The current movement is a multigenerational one, too, Mahdavi pointed out. While before there were the “children of the revolution,” who came of age after the 1979 Islamic Revolution and protested during 2009’s Green Movement, now there are the “children of the resistance.” Mahdavi noted that she sees schoolkids her daughter’s age bravely singing anthems, tearing pages out of textbooks, and saying “enough is enough”; they are supported by older generations. “They’ve inherited our intergenerational trauma and our intergenerational strength.”

By Soobin Kim.

In addition to the multigenerational element of the current uprising, it is important to center minorities “at the forefront” in the struggle, Ghorishi said. Citing Iran’s great diversity, she uses her art as revolution, and to bring attention to minoritized voices—of Kurds, LGBTQI+ people, and people with disabilities. “It is these people who are fighting,” she said. Khakpour agreed, “There’s a really inspiring language of inclusivity now that I feel personally has been missing a lot in different eras.”

All four panelists were in consensus that throughout the eras and various movements in Iran’s history, women led the charge. Mahdavi, partly responding to Dagres’ point about new media, noted that during the Islamic Revolution women smuggled in cassette tape recordings from an exiled Khomeini to spread the gospel of the revolution. Women, too, were at the forefront of the constitutional revolution in the first decade of the 20th century.

As the conversation came to a close, questions from both the online chat and in-person audience prompted the panelists to draw parallels to activism here in the U.S. Mahdavi urged people to think about the transnational context and how the seeds of social movements inform one another like “roots and branches strengthening each other.” She has heard from Iranians that BLM and the #MeToo movements, for example, were formative in helping find their voice and courage. Viral images of police brutality are another parallel. Mahdavi, too, brought up the notion of justice feminism—a topic she discussed as part of a 2021 Zócalo event on transnational women’s movements—which brings forward the idea of feminism’s intersectional roots and offers a means to share strategies across movements that can reverberate across the globe.

A final question from an in-person audience member prodded the panel to imagine what would happen if there were regime change in Iran from these protests: Then what? Who will our leaders be? Dagres took this one, noting Iran’s highly educated population and their experience with democratic processes like voting. “Don’t underestimate the people of Iran,” she said, “Just because [the movement] is leaderless doesn’t mean it’s meaningless.”

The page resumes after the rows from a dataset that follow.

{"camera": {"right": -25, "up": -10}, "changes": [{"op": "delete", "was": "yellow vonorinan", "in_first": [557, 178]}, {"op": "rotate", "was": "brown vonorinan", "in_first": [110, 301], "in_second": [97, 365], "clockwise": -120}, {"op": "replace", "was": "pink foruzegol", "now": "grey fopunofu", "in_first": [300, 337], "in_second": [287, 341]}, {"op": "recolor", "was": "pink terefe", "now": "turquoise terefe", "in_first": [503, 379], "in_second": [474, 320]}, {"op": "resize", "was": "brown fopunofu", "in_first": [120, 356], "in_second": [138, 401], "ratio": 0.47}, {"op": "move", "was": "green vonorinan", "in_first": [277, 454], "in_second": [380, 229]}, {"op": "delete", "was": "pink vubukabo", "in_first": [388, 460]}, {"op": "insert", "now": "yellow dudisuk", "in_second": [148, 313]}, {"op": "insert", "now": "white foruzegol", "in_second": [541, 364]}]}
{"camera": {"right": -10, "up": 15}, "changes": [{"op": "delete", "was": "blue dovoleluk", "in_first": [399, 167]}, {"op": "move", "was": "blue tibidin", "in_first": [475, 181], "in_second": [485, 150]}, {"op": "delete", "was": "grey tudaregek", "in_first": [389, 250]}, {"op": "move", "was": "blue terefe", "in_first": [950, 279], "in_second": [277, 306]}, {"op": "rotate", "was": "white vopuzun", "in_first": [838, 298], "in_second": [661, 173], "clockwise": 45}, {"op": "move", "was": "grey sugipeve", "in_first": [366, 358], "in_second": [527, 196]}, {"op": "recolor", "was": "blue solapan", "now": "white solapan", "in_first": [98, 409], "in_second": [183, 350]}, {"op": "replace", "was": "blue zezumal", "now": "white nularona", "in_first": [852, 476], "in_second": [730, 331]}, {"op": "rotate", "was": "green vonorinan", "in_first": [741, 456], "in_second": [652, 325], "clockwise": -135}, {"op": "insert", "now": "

Just before the panelists left the stage, Ghorishi shared a somber and sobering slideshow that she and some collaborators had made to highlight the faces of those who had been killed during the uprising thus far. The faces and names of these mostly young protesters moved across the screen in memoriam. And throughout the evening, shows of solidarity—from the panelists, from the online chat, during the reception, and on a small altar that Ghorishi assembled outside the room dedicated to political prisoners, “freedom fighters,” and the rallying cry of the movement: “Women, Life, Freedom.”